A 10/22 on the cheap, but is it worth skimping on an already proven platform? I put the Rock Island Armory M22 through its paces to find out.
Everyone should own a .22LR rifle to plink with. There are a good number of rifles that meet that need, but as the economy drops and the disparity between the American and Canadian dollar rises many are left looking for cheaper options. Enter the Rock Island Armory M22 – a 10/22 clone so close to the original that Ruger sued them. Manufactured in the Philippines by Armscor International , the M22 sells at $250 CAD and can be had for even less on sale. But is the money saved worth it?
The M22 has a thick yet lightweight wooden stock that is held on to the 18.25″ barrel with a metal band. It has an adjustable rear sight and a distinctive looking ramp-style fibre optic front sight post. The receiver is unrefined and has clear machining marks.
The trigger group assembly is made entirely out of metal unlike the cheap-feeling plastic construction of the 10/22, which is fantastic. The trigger break is surprisingly crisp. It takes advantage of the 10/22’s existing wide array of aftermarket accessories other than barrels (10/22 barrels do not fit). On paper the M22 and the 10/22 are virtually identical, although the stock has a shortened flat top, providing an unergonomic cheek weld.
All things said and done, the M22 was highly unreliable. During first 300 rounds it would experience a feeding or ejecting malfunction on almost every shot. After 600 it still malfunctions at least once per 10 to 15 shots. This remained true even after changing magazine size and brand.
Much like the 10/22, the magazine release is in an awkward and unergonomic position, however that was relieved after installing an aftermarket release.

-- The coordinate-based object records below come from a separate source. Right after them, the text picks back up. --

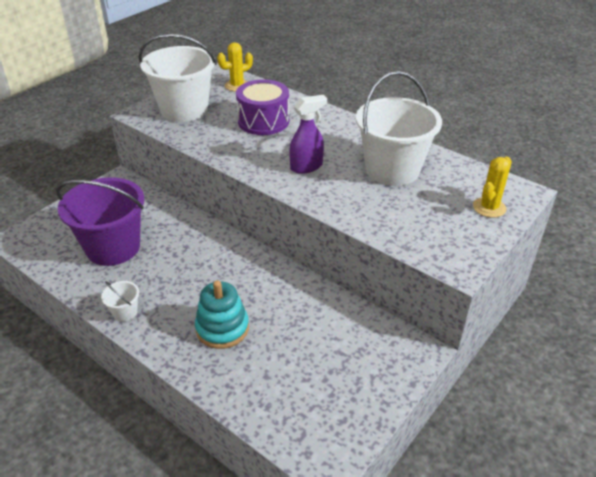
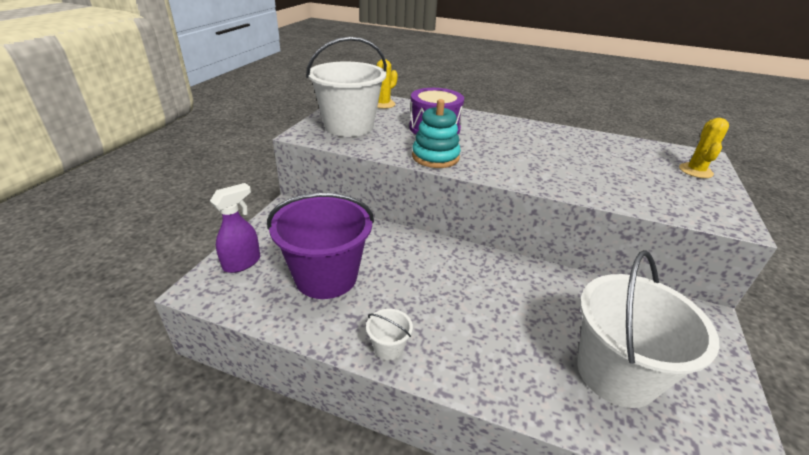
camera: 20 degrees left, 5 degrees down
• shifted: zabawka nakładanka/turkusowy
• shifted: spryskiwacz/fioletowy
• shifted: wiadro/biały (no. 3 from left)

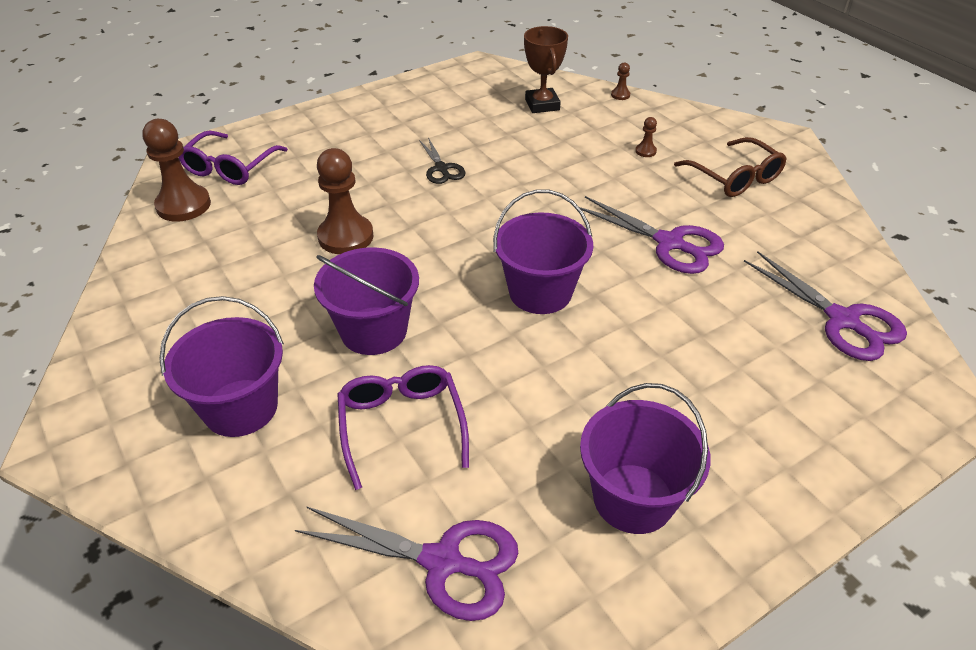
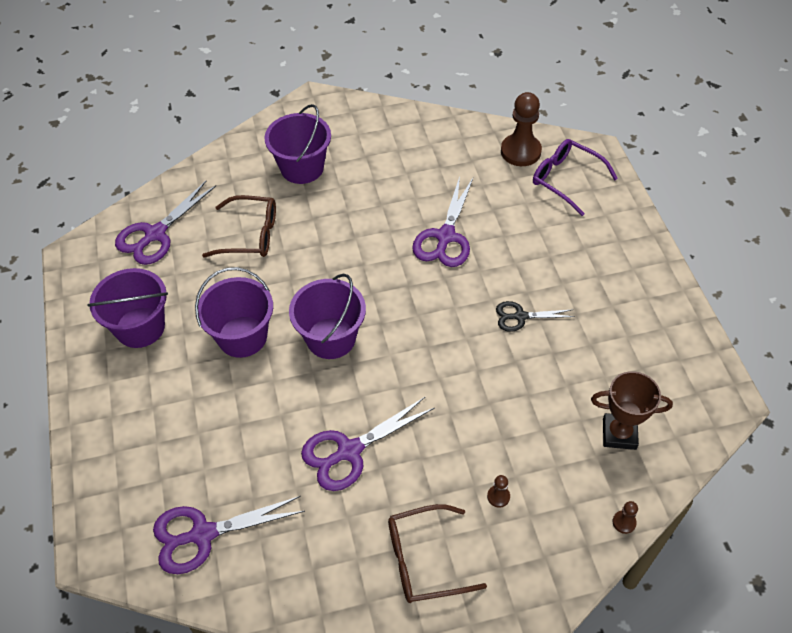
camera: 110 degrees right, 10 degrees up
• shifted: wiadro/fioletowy (no. 2 from left)
• swapped: pionek/brązowy (no. 2 from left) to nożyczki/fioletowy (no. 4 from left)
• repainted: okulary/fioletowy (no. 2 from left) to okulary/brązowy (no. 1 from left)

While largely inconsistent with a number of flyers for every 5 round group, average group size was 4 MOA with most brands of .22 LR – twice the group size of a 10/22 without any accurizing upgrades. I was, however, able to achieve a 0.881 inch group at 50 meters on one occasion while using 40 grain CCI Mini-Mags.
Infuriatingly, the trigger refused to reset on its own; almost every pull of the trigger required it be manually reset by pushing it forward.
While the price of the Rock Island Armory M22 is certainly more attractive than that of the 10/22, the performance is not. It experiences malfunctions more often than not, and it suffers from relatively poor accuracy. They do have the advantage of the great number of aftermarket accessories and upgrades designed for the platform. They don’t, however, accept what is arguably the most important upgrade: the barrel.
The M22 is also far less available than the 10/22, especially online.They are also reportedly available as barreled actions-only for about $200, which might be good if you have a spare chassis laying around.
So should you buy this over a 10/22? Simply put: probably not. It’s not a terrible rifle and makes for a decent clone for budget-minded shooters, but for me the out-of-the-box experience was dismal. Perhaps after some upgrading and finessing it may become a respectable shooter. My recommendation would that if you’re set on the platform I would just buy the Ruger, however the Marlin 795 and Remington 597 are both competent sub-$300 alternatives.